Snook has plenty of company in the jobless camp this year. The summer of 2009 is on track to be the bleakest in a generation for the country's students.
Statistics Canada reported Friday that student unemployment hit 20.9 per cent in July — the highest jobless rate since the agency began collecting comparable data in 1977.
That jobless rate represented an increase of 7.1 percentage points from July 2008. In the past year, student employment has fallen by 152,000 as the recession hits young people particularly hard. StatsCan says that's the fastest year-over-year employment decline for any July since 1982.
The miserable summer job market comes as the Canadian economy is poised to return to growth after stalling in recession. But jobless figures tend to lag economic recovery, so students hoping for a quick hiring rebound may be disappointed.
"First comes growth, and then comes the hiring," said TD Bank economist Diana Petramala. "Employment not only tends to lag economic growth during recoveries, it tends to recover at a much slower pace," she wrote in a report.
For students, the lag has been especially painful, as they struggle to earn enough to pay the coming year's tuition bill.
Student leaders call for government action
Student leaders called on governments to boost financial aid and reduce tuition fees, which now average almost $5,000 a year for university undergrads and are poised to rise further in at least six provinces come September.
The terrible student employment numbers came as no surprise to the Canadian Federation of Students, where student leaders have been hearing jobless horror stories for months.
"We know of one student union which advertised five job openings and got more than a thousand applications," CFS national chair Katherine Giroux-Bougard said in an interview.
"Many students will face difficult choices," she said. "Either take on more debt or some may have to make the decision not to attend school this year."

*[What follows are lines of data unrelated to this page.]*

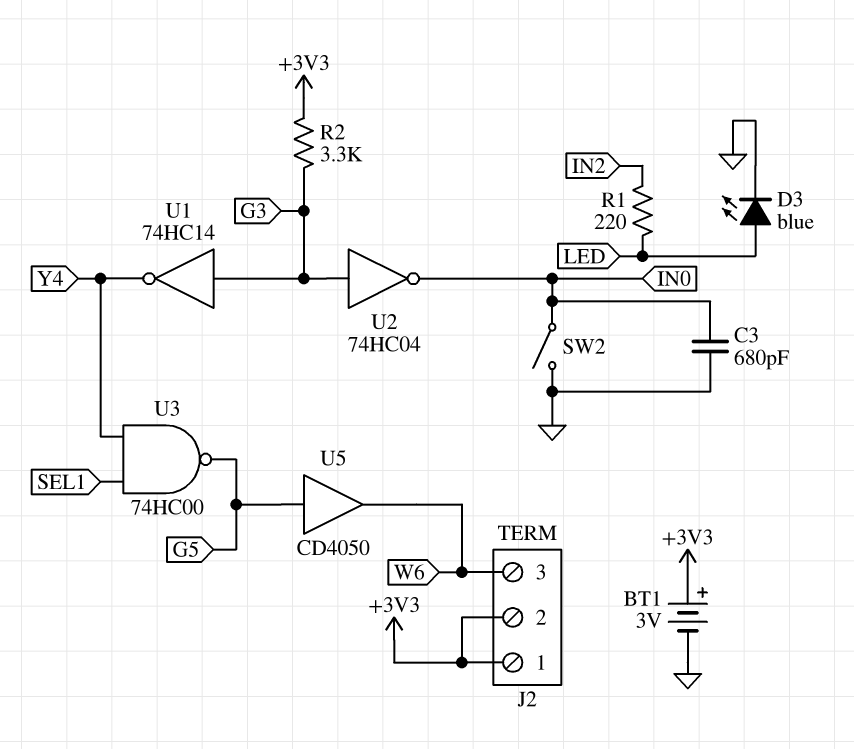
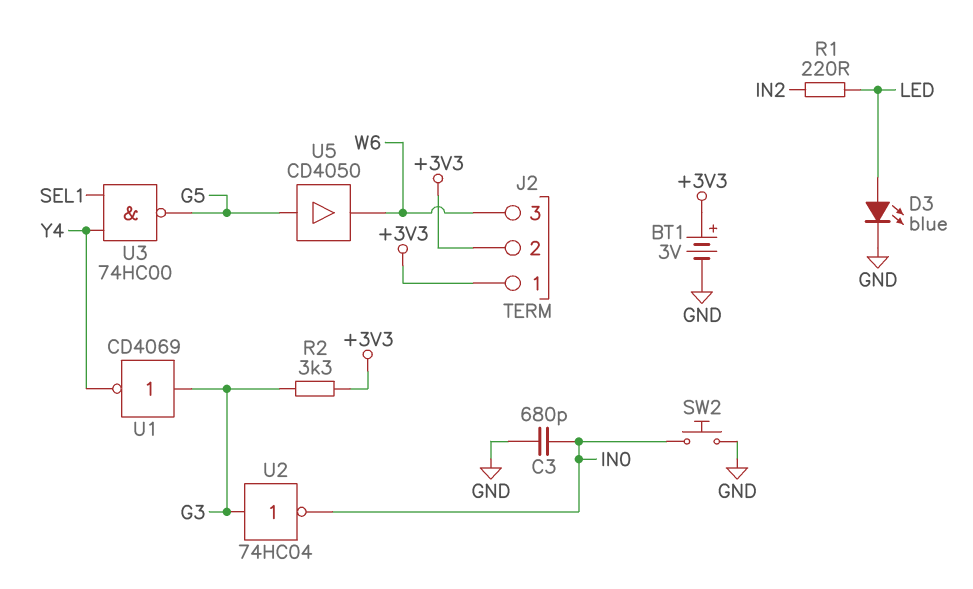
SW2: switch (GND, IN0) -> button (GND, IN0)
U1: NOT 74HC14 (in G3, out Y4) -> NOT CD4069 (in G3, out Y4)

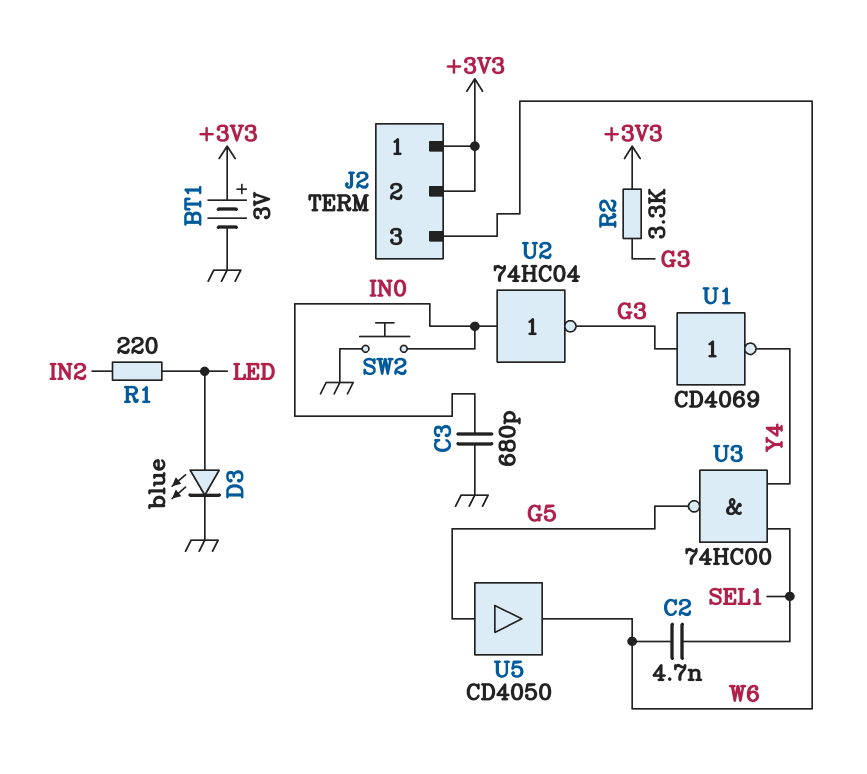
C2: none -> 4.7nF (SEL1, W6)
U2: NOT 74HC04 (in G3, out IN0) -> NOT 74HC04 (in IN0, out G3)

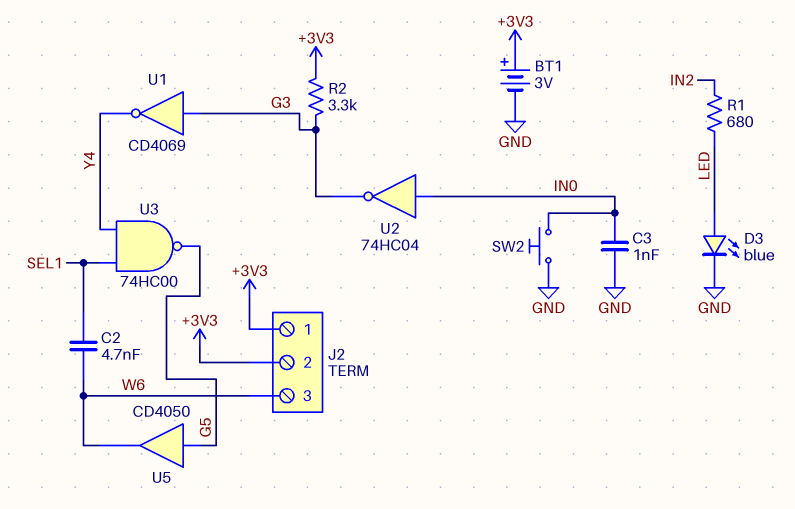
C3: 680pF (GND, IN0) -> 1nF (GND, IN0)
R1: 220 (IN2, LED) -> 680 (IN2, LED)

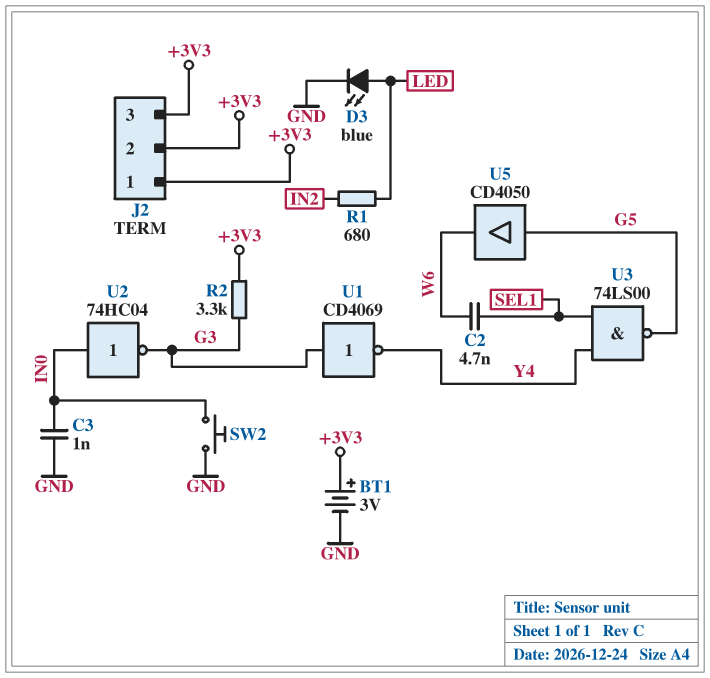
J2 pin 3: W6 -> +3V3
U3: NAND 74HC00 (in SEL1, in Y4, out G5) -> NAND 74LS00 (in SEL1, in Y4, out G5)

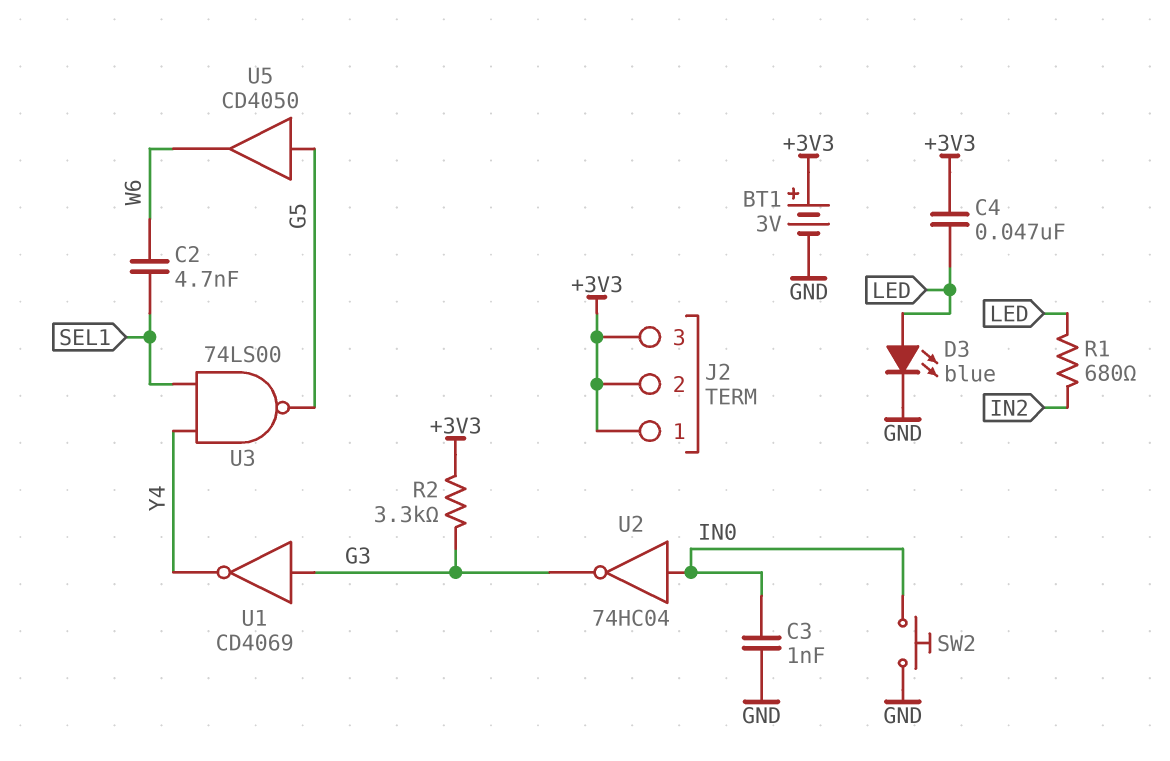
C4: none -> 47nF (+3V3, LED)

Economists say fewer jobs for students may also result in more parents having to make up the funding gap, further worsening the economic recovery as the parents' spending plans are put on hold to keep their children in school.
'Employers are still hiring'
Nancy Shafer of Youth Employment Services — a jobs counselling centre for young people — said now's not the time for students to give up searching for work.

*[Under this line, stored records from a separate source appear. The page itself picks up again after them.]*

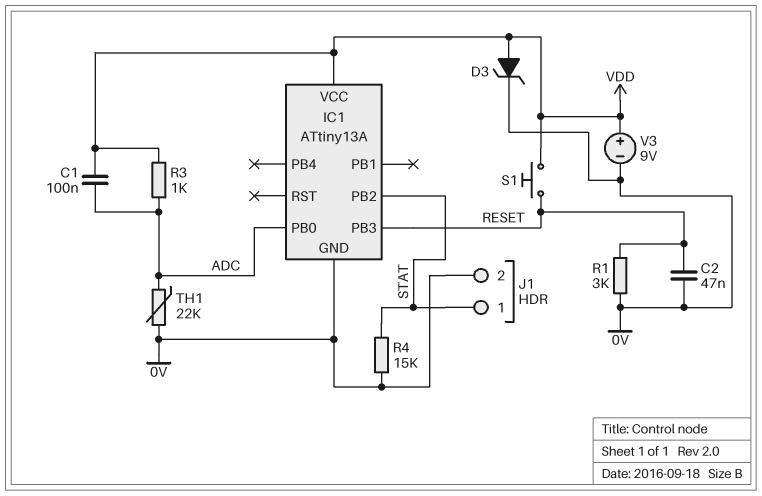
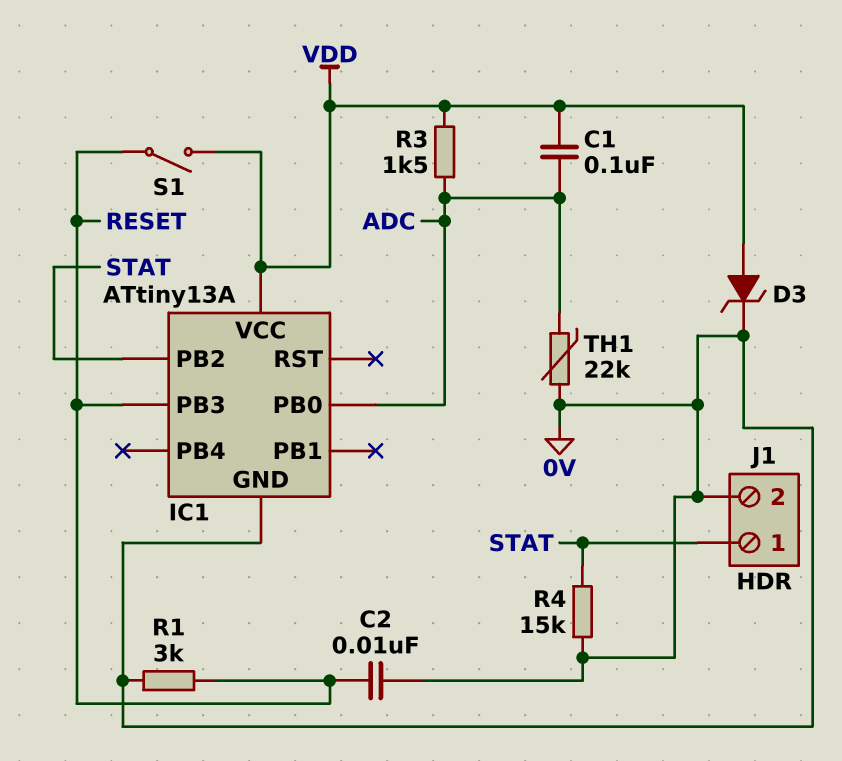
C2: 47nF (0V, RESET) -> 10nF (0V, RESET)
R3: 1k (ADC, VDD) -> 1.5k (ADC, VDD)
S1: button (RESET, VDD) -> switch (RESET, VDD)
V3: 9V (plus VDD, minus 0V) -> none

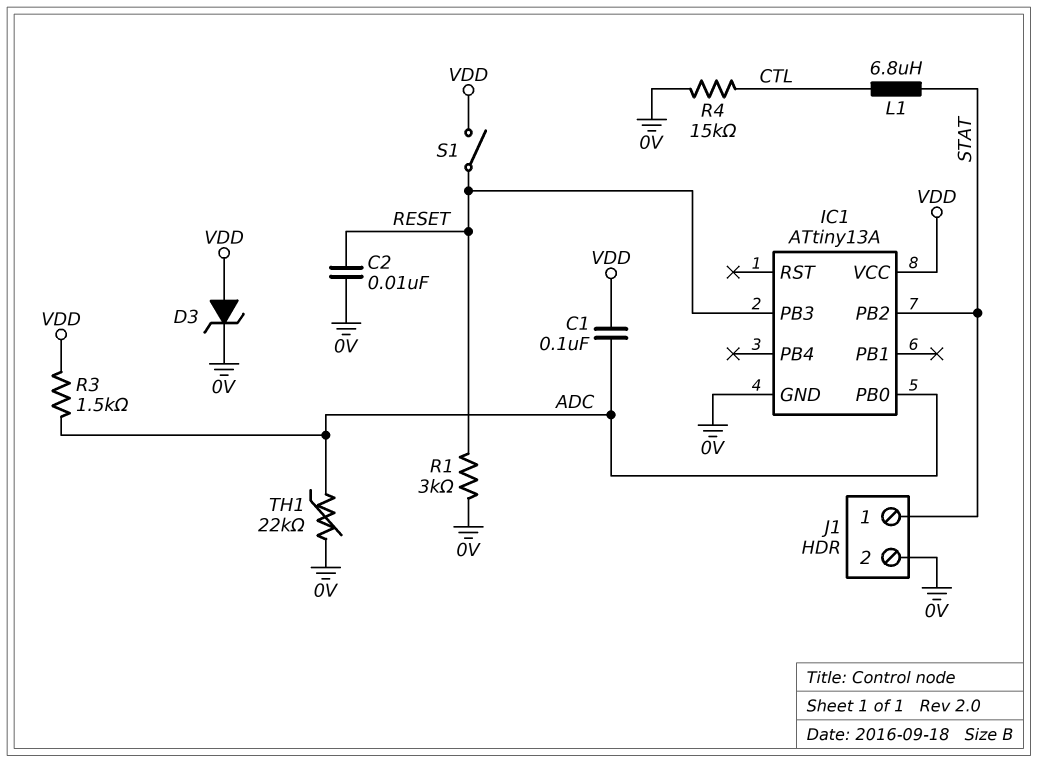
L1: none -> 6.8uH (CTL, STAT)
R4: 15k (0V, STAT) -> 15k (0V, CTL)

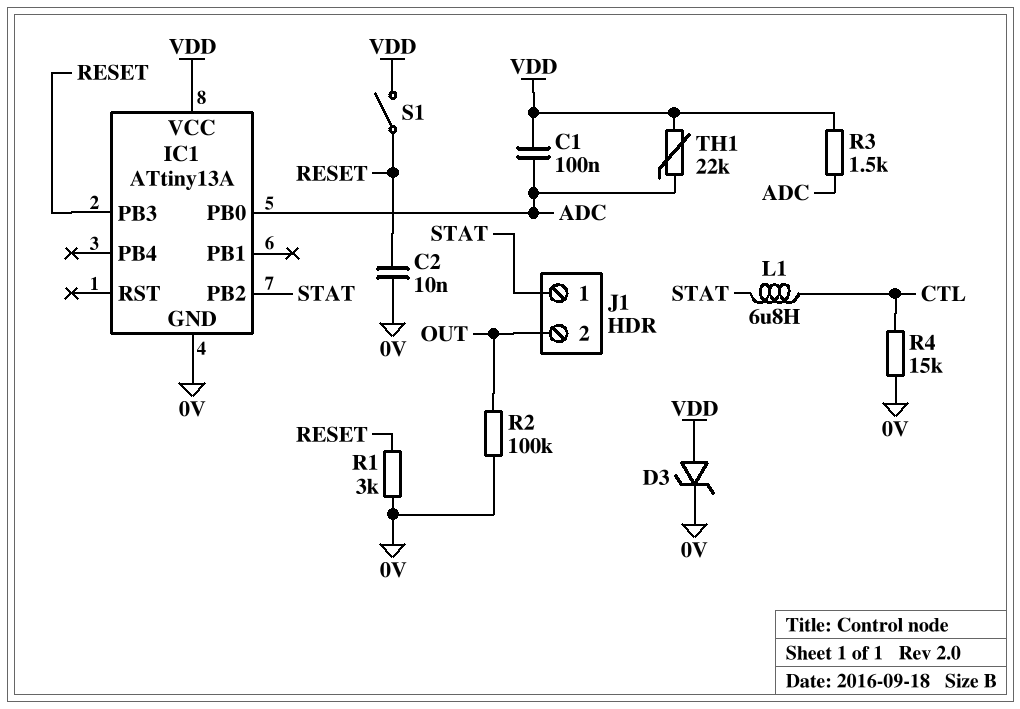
J1 pin 2: 0V -> OUT
R2: none -> 100k (0V, OUT)
TH1: 22k (0V, ADC) -> 22k (ADC, VDD)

"Employers are still hiring," she told CBC News. "It's taking [employers] longer to make their decisions, but they're still hiring and it's up to the young job seeker to put everything they've got into that job search," she said.
Shafer listed the environmental, health-care, financial and not-for-profit sectors as areas that hold the most promise for student job seekers.
The July jobless stats showed why students were faring so poorly in this summer job market. The hospitality, recreation and construction industries — all major employers of students — shed 50,000 positions in the month.
Student unemployment rates during and immediately following recessions usually tend to rise dramatically and often take years to subside. Student jobless rates topped 19 per cent in the Julys of 1982, 1993 and again in 1997. Statistics Canada said the recession of the early 1990s had a lasting effect on the job market for young people.